Appcues is a weaker fit if you are small or budget-conscious. The Start plan begins at around $249/month, but has strict limits that can push you up to the next tier. The analytics are the other limit: funnels are still in beta as of early 2026, with no native retention or user-path analysis, which sends teams that want that depth to a separate tool.
On G2, the day-to-day operators are product marketers, customer marketing managers, customer success leaders, and growth managers, with engineering involved for setup but rarely afterward. The reviewer mix skews mid-market, roughly 50 to 1,000 employees, over both small business and enterprise.
When Userflow is the right pick
If you do not need Appcues’ multi-channel capabilities (native mobile SDK, email, and push notifications), the two cover the same core onboarding job at about the same starting price.

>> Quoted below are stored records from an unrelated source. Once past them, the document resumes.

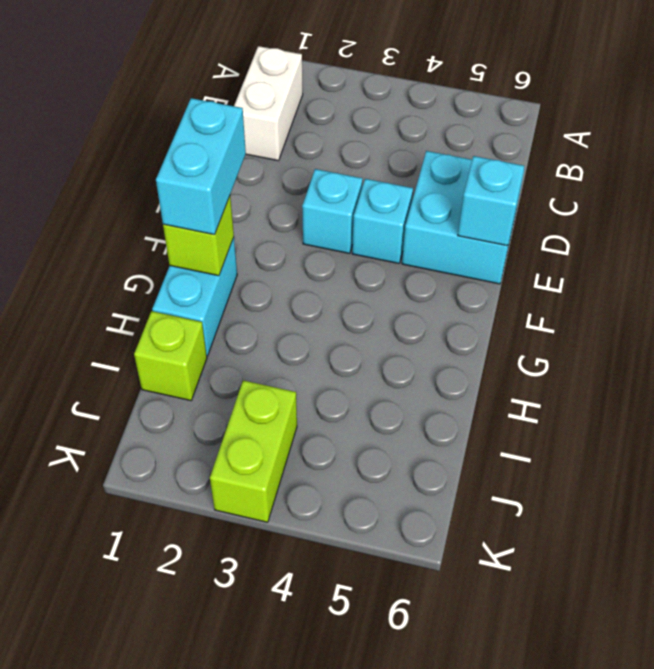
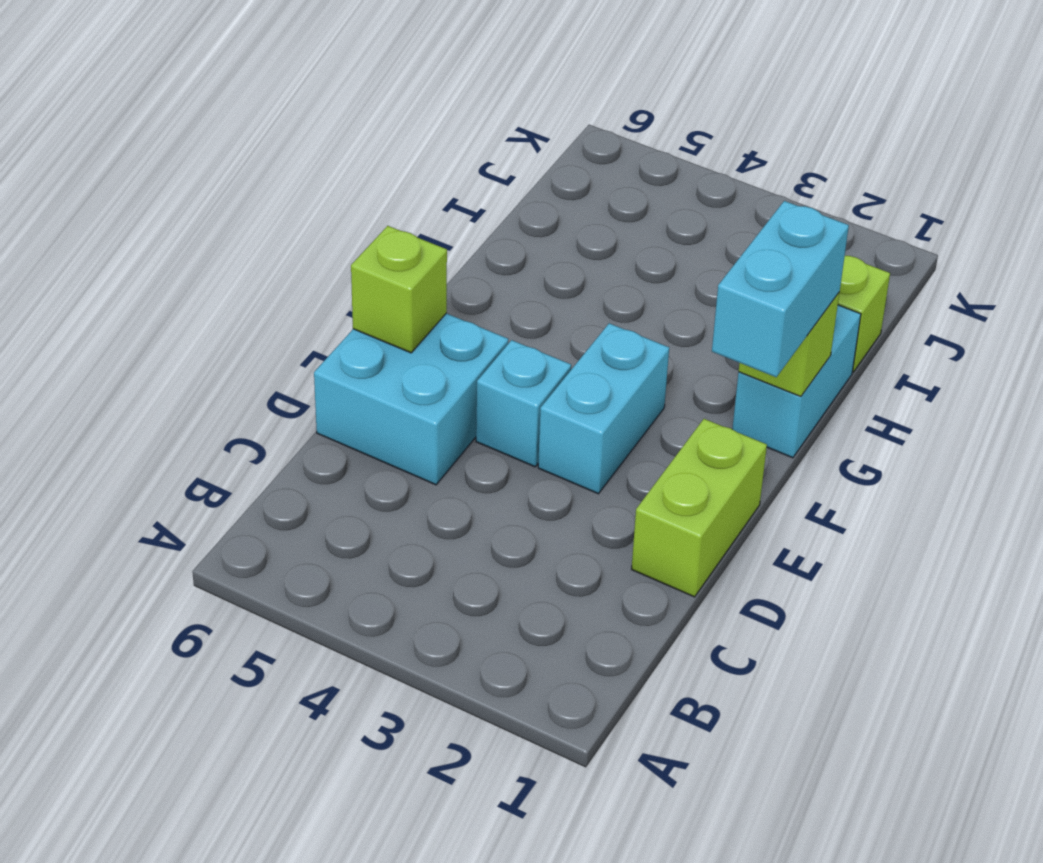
white brick B1:C1 level 1 -> none
cyan brick E3 level 1 -> cyan brick E3:F3 level 1
cyan brick E6 level 2 -> lime brick E6 level 2
lime brick J3:K3 level 1 -> lime brick D1:E1 level 1

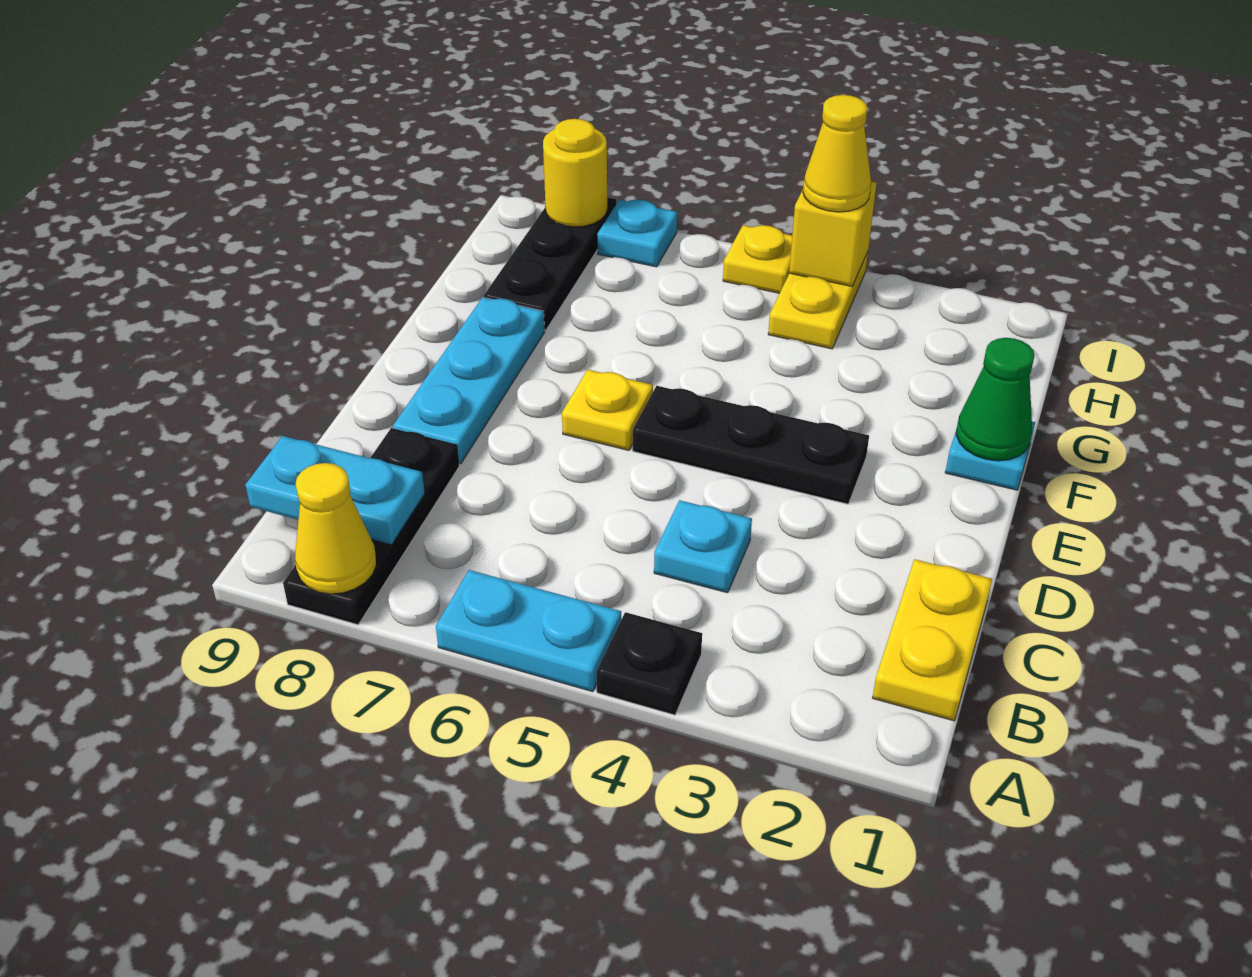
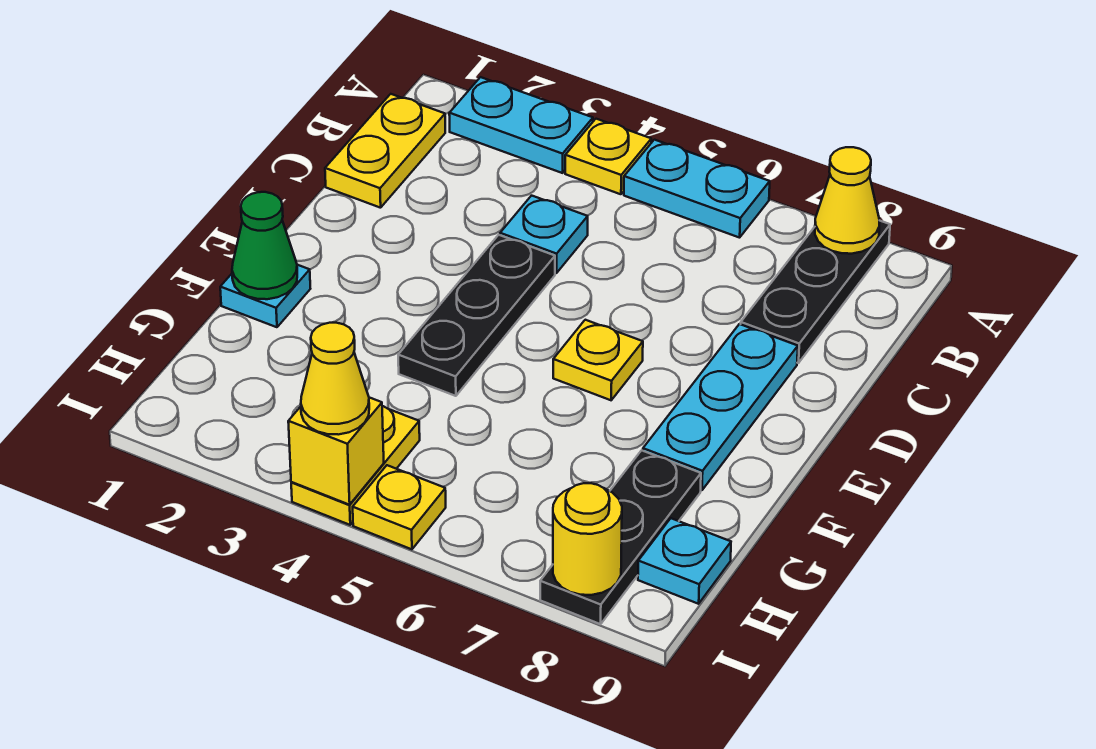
black plate A4 level 1 -> yellow plate A4 level 1
cyan plate B8:B9 level 2 -> cyan plate A2:A3 level 1
black plate E3:E5 level 1 -> black plate D4:F4 level 1
cyan plate I7 level 1 -> cyan plate H9 level 1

At that point the choice is not really about features or cost. It comes down to a few concrete things, and Userflow is the one to pick when they tip its way: when you would rather buy self-serve than book a demo and sign an annual contract, when you want to be live without pulling in a developer, and when giving your users an in-app AI assistant that answers their support questions matters to you.
Userflow is the wrong call if you need to reach users beyond the web, since it has no native mobile SDKs, email, or push notifications, and if you want A/B testing, which it lacks on every tier.
On G2, the people running it day to day are product managers, growth leads, customer success leads, and product marketers building onboarding without a dedicated engineering team, mostly at small-business and mid-market SaaS companies.